I'm running DBI in Perl and can't figure out how, when I run a prepared statement, I can figure out if the returned row count is 0.

I realize I can set a counter inside my while loop where I fetch my rows, but I was hoping there was a less ugly way to do it.

+3  A: 

Based on a quick look here, it seems that after you run

$statement->execute($arg)

you can access the row count via

$statement->rows
Harper Shelby
that's really annoying... that's exactly where I WAS looking, but totally missed it because they put that if($sth->rows == 0) AFTER the loop where they read the rows!! thanks for catching it.
Dr.Dredel
Note the very important caveat about rows in the [http://search.cpan.org/~timb/DBI-1.608/DBI.pm#rows POD].
jplindstrom
Uh, yeah, that's not how you do links apparently :)
jplindstrom
A: 

Rows definitely does vary depending on the database/driver version it seems. I would definitely look to a piece of logic there that dealt with unexpected results.

hpavc
+7  A: 

The "caveat" in the documentation (linked to in a comment on another answer) is important, and provides the real, correct answer:

Generally, you can only rely on a row count after a non-SELECT execute (for some specific operations like UPDATE and DELETE), or after fetching all the rows of a SELECT statement.

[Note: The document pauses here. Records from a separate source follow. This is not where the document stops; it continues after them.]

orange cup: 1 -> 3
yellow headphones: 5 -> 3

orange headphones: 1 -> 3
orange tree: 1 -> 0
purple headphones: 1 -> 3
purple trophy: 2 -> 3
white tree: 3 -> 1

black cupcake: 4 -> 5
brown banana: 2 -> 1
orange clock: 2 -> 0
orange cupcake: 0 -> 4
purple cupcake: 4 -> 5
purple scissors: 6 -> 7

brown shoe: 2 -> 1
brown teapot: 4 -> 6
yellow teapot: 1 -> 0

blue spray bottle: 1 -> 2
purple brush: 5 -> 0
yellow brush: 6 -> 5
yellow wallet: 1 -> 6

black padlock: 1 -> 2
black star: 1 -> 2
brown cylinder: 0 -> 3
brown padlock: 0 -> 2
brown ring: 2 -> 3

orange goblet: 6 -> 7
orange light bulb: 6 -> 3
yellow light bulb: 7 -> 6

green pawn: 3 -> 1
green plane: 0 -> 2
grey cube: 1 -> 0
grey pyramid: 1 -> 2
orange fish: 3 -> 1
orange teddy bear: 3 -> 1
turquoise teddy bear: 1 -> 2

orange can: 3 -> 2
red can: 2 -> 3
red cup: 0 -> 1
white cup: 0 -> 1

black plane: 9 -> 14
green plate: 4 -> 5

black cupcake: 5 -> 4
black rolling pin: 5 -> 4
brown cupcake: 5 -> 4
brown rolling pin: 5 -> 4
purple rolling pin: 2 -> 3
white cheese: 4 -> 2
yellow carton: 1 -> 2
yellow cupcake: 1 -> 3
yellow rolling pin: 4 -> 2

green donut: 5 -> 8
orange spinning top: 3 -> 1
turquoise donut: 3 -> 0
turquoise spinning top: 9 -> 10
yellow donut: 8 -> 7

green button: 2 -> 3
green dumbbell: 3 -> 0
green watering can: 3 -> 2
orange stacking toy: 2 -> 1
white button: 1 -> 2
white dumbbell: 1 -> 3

For SELECT statements, it is generally not possible to know how many rows will be returned except by fetching them all. Some drivers will return the number of rows the application has fetched so far, but others may return -1 until all rows have been fetched. So use of the rows method or $DBI::rows with SELECT statements is not recommended.

John Siracusa
so, now that we know that ->rows is not the answer to the question... what IS the answer? In the example cited above (in the answer I initially chose as correct), they are doing a select and then seeing if rows == 0... so, I'm back to being confused.
Dr.Dredel
Like the docs say, "For SELECT statements, it is generally not possible to know how many rows will be returned except by fetching them all." The key word is "generally." Some databases using some engines may behave differently. But the only way to be 100% sure in all possible cases is to fetch every row and count.
John Siracusa
+2  A: 

In order to find out how many rows are in a result set you have exactly two options:

  1. select count(*)
  2. Iterate over the result set and count the rows.

You can introduce some magic via a stored procedure that returns an array or something more fancy, but ultimately one of those two things will need to happen.

So, there is no fancypants way to get that result. You just have to count them :-)

eqbridges
The key here was my misunderstanding of what fetch does. I thought it got back a hash of some sort and just iterated over it, but, in fact, the whole thing is a stream, so, you're fetching rows right from the DB (and not from some returned object), so, the prepared execute really has no clue how many returned rows there are.